Edit: My solution is described in post #30.
This is not something I really need to do, but it turns out to be interesting. Four years ago I bought a Magic Chef microwave oven, model HNN1110W. And it has the most obnoxious "feature". When cooking ends, it produces five loud beeps at about 1Hz, and it insists on producing all five beeps even after you've opened the door. It also won't allow you to enter anything new on the keypad until after it has finished beeping. I don't see how anyone could have thought this was a good idea, but there it is.
I've been thinking how I might stop the beeping, and of course the simplest approach is to just cut the lead going to the beeper. But that's not really the ideal solution because it's useful to have some beeps. And it turns out that at any point during the cooking countdown you can hit Stop, and it will pause. Then if you hit Stop again, it cancels everything and returns to idle - but without the five beeps.
So I'm thinking I can install a microcontroller (an Arduino board or maybe an MSP430) that would tap into the display and the keypad. The display is seven segment, four digits, and it connects with 11 pins, which is right for multiplexing seven segments and four digits. See Display.jpg below showing where I could make the connections. The keypad has 24 pads on it, and the flex cable connecting to it has 6 + 4 traces, which I assume is some variation of rows and columns. See Keypad.jpg below.

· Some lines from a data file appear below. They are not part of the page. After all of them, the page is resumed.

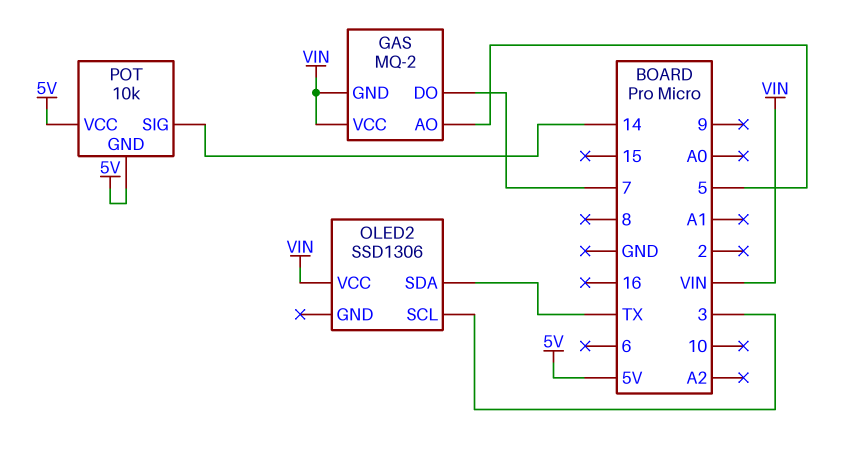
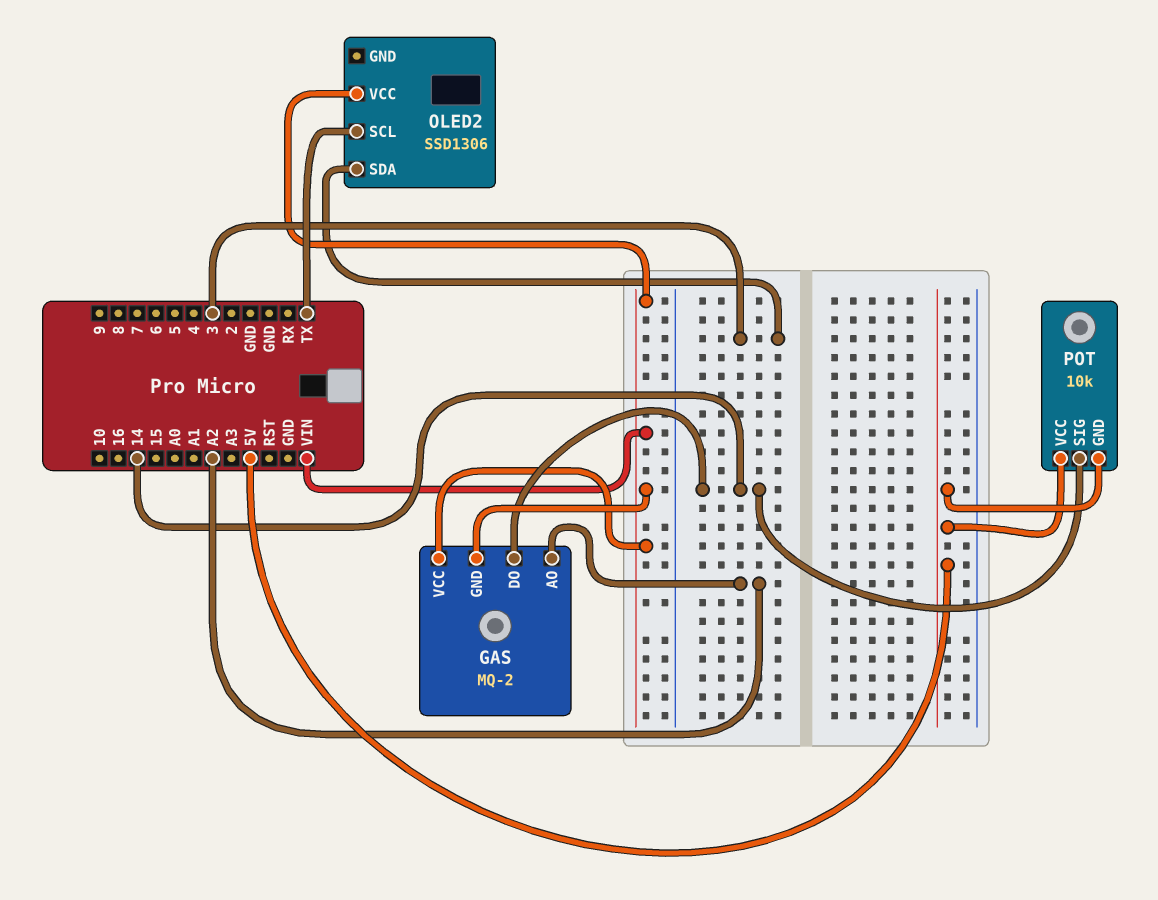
GAS pin AO: 5 -> A2
GAS pin DO: 7 -> 14
OLED2 pin SCL: 3 -> TX
OLED2 pin SDA: TX -> 3

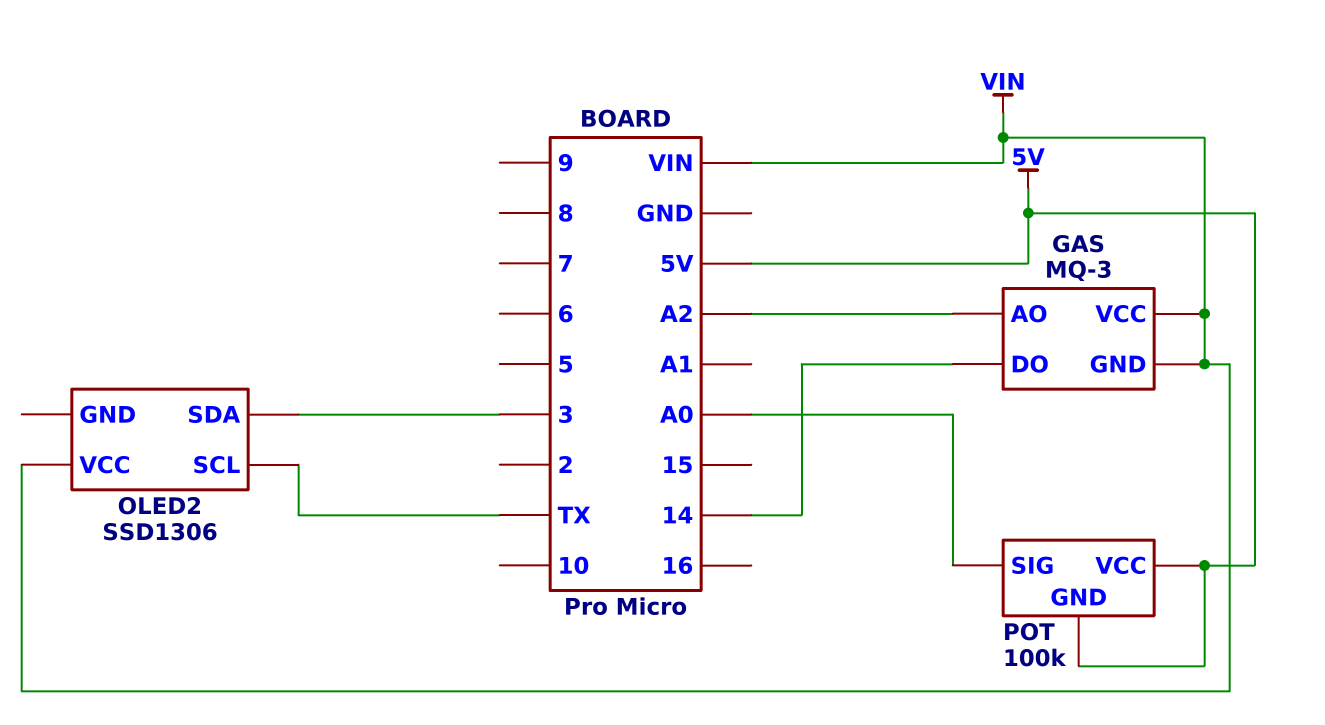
GAS: MQ-2 -> MQ-3
POT: 10k -> 100k
POT pin SIG: 14 -> A0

Assuming just for example that it's a common cathode display, then my MCU could be interrupted when a digit cathode line goes low, then in the ISR I would read the state of the segment lines, convert that to a number, and store it as the value currently being displayed on that digit. Then back in Main, the code would continually check for "blank, zero, zero, three" as the state of the display. When that occurs, it then checks to be sure that "blank, zero, zero, two" occurs very close to one second later, followed by "blank, zero, zero, one" one second after that. At that point, it shorts the appropriate row and column pins twice, which simulates two Stop keypad presses, which stops the cooking and clears everything, but with only two quick beeps. It's necessary to react only to a countdown, otherwise it would trigger as the clock counts up.
Right now I need to do more investigating to find out what voltage the system runs on, and whether it's CA or CC. But beyond that I'm wondering about how to detect high and low on the display pins. If it's CC, a segment line will not go to 0V when the cathode goes low. It will only go down to the Vf of the LED (green), which will be about 2V. Well that's not exactly low. Also, I don't know yet if these segment and CC lines are push/pull. I know a lit segment line will be about 2V, but I don't know what a dark segment line looks like. It could be 0V or it could be tristate. Same issue with the CC pins. So I may need pullups or pulldowns.

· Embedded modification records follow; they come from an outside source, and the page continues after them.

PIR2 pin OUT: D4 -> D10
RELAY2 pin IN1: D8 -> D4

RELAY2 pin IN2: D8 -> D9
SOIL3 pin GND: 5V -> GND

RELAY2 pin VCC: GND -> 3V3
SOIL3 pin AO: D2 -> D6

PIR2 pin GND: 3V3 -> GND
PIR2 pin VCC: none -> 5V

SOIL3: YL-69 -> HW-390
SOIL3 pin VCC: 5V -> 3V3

I've been looking at the 74HCT14 if it's a 5V system, or the 74LVT14 if it's 3.3V, as a way of level-shifting the inputs so the MCU can recognize them properly as high or low. Are there better ways to do that?
Since there is some risk involved in taking the controller board out, if anyone thinks this just isn't going to work at all, please tell me your thinking. Or if you have any other comments or suggestions, please post.